同样地,奥斯特罗姆指出:“‘互惠’(reciprocity)是指人们在社会困境中所运用的全部策略的总称,包括:(1)鉴别集体参与者的构成;(2)估算其他参与者合作的可能性;(3)如若其他参与者在某种条件下愿意合作,则作出相应的合作决策;(4)拒绝与那些不愿意互惠的个体合作;(5)对那些背叛承诺的个体以惩罚。”[15]除此之外,奥斯特罗姆认为在集体行动过程中,信誉、信任以及互惠三者之间存在互相增强的关系,从而提升合作水平(见图1)[15]。当参与者相信了基于以往集体行动情境中使用互惠原则的其他参与者的信誉,即其相信其他参与者是互惠利他者时,其所使用互惠原则的可能性将大大增加,此时也能够促进合作水平的提升,并将持续获得净收益。

图1 社会资本内部的核心关系

奥斯特罗姆认为如果人们从同一个公共池塘中获取稀缺的资源单位,但相互之间缺乏交流、没有建立大家一致认同的规则与策略,与此同时又缺乏权威推行有效规则,那么有关于资源次优使用的预测就很可能是正确的。因为在上述情境中,使用者对资源无节制的攫取、人们之间相互背叛,使得潜在的集体收益极有可能无法获得。对此,奥斯特罗姆对个体行为的选择理论予以了描述,认为个人的行为建立在对他人相同行为预期的基础之上,一旦个体相信其他参与者是互惠利他者,将影响人们采取合作活动时的水平,个体的互惠行为源于对其他参与者的合作预期(见图2)。

四、小结及评价

综合考察奥斯特罗姆有关自主治理思想的探索历程,可知其最早是由水资源研究而开启公共治理的探索历程,并在保罗·萨缪尔森、詹姆斯·布坎南等人的分析基础上对公共物品的范畴予以细分,进而将自身研究聚焦于规模较小的公共池塘资源,其中涉及森林、渔业、灌溉等各类可再生资源,并聚焦于上述资源的可持续利用与共同治理的问题,以此构成自主治理思想的适用领域。
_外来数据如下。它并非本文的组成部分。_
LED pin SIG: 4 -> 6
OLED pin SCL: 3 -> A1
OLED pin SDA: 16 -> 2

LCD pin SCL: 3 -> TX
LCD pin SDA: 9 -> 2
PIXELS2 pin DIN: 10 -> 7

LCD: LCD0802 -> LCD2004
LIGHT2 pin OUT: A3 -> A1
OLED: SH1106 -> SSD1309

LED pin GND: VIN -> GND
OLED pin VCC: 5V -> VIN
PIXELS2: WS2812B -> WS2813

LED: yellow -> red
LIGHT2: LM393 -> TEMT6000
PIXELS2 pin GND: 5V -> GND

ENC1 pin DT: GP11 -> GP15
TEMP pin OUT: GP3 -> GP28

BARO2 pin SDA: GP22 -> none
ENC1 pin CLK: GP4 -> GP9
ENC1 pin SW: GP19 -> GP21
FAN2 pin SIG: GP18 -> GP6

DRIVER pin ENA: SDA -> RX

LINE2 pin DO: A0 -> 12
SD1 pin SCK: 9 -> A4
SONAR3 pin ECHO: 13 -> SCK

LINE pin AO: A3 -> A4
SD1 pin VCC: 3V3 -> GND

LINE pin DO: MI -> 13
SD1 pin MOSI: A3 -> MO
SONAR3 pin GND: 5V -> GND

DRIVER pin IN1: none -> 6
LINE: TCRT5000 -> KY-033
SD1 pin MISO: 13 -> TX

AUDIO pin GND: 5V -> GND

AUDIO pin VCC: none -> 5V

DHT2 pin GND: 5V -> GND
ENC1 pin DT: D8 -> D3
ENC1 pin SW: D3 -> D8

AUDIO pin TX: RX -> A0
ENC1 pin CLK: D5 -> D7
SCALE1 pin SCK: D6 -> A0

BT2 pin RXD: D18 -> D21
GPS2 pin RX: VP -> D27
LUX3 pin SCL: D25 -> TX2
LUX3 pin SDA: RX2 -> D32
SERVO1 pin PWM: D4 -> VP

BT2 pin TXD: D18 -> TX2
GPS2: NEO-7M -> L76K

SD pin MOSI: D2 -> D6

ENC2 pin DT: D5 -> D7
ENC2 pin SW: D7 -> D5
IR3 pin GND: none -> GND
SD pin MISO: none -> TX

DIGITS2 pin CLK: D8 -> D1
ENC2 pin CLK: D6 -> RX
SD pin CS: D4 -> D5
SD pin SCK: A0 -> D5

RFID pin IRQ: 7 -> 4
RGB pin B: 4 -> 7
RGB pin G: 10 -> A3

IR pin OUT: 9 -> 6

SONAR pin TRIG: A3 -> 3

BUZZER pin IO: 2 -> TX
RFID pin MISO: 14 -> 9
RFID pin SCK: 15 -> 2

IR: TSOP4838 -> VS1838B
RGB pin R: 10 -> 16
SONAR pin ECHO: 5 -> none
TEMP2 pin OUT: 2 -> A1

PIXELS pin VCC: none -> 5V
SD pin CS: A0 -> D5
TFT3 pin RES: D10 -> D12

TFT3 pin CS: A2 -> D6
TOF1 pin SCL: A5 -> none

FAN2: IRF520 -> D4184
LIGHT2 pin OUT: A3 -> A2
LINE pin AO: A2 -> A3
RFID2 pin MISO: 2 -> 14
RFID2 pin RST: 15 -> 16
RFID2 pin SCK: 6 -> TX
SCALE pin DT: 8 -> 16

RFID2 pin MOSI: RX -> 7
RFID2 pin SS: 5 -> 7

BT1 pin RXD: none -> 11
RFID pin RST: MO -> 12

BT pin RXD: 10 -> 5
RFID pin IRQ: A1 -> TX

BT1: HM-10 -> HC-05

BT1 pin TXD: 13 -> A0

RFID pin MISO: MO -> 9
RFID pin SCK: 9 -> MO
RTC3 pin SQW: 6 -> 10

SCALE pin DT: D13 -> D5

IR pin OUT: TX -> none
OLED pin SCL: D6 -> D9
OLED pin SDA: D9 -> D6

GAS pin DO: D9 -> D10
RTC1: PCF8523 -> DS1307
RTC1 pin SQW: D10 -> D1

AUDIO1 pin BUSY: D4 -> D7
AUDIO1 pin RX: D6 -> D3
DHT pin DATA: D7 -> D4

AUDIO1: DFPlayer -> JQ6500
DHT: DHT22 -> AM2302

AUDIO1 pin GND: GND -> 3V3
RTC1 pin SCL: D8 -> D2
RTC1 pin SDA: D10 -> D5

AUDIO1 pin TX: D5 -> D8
与此同时,传统经济模型的相关分析强调,对于人类如何可持续地利用公共资源,以保证资源的长期存续而非陷入衰竭状态,惟有通过引入一系列国有化或私有化的产权安排才能避免悲剧发生。对此,奥斯特罗姆自主治理思想的生成过程遵循从质疑到开创的演进路径。首先,质疑传统解决公共资源场域中集体行动困境的政策方案,证明政府和市场之外存在着人类社会自发生成的制度安排,从而另辟蹊径式地开创出第三条路径:资源占用者可借助自主组织开展行之有效的自主治理。其次,奥斯特罗姆通过引入“社会资本”概念,以此丰富古典经济学中“经济人”的文化特质,并认为作为一种蕴含于社会组织和社会网络关系中的无形资产,社会资本能够充分挖掘个体自治的主体性,从而在避免外部施加强制力的基础上带来社会效应,甚至超越集体行动的困境。

图2 宏观—微观环境对信任与合作水平的影响

本文认为,奥斯特罗姆开发的自主治理思想具有重要意义,它冲破了传统集体行动理论的窠臼,扩展了现有的制度理论,能够对现实情况中公有资源的占用者可持续地使用资源提供理论指导,而且适应了当下公民自治的潮流,为公共治理的多中心模式奠定了基础,并且其倡导的自主治理的精神内核对于民主概念的再考察也有一定的帮助。进一步分析,对于公有资源的持续性治理问题,奥斯特罗姆从三个传统的集体行动理论模型,即“公地悲剧”“囚徒困境”和“集体行动的困境”出发进行细致阐释,她认为这些模型只是使用了极端假设的隐喻而已。奥斯特罗姆研究发现,传统集体行动理论假定个体之间缺乏有效的沟通,人们总是有搭便车倾向。但与此相反,她认为在治理小规模公共池塘资源的情境中,个体之间是完全可以通过各种方式加强彼此之间的认识、交流和互动的,从而构建起信任、理解和互敬等社会资本条件。基于此,本文研究认为奥斯特罗姆已经超越了“公地悲剧”等传统集体行动理论设定的理论架构,尤其是她关于制度对于行为影响的研究,这些对于复杂的资源问题的管理都显得至关重要,能够为解决公共池塘资源治理困境打开局面。而且,以自主治理思想为指导的公共资源管理模式,对于提高资源利用率、缓解生态环境压力,以及发展民主政治等方面也都有较强的实践意义。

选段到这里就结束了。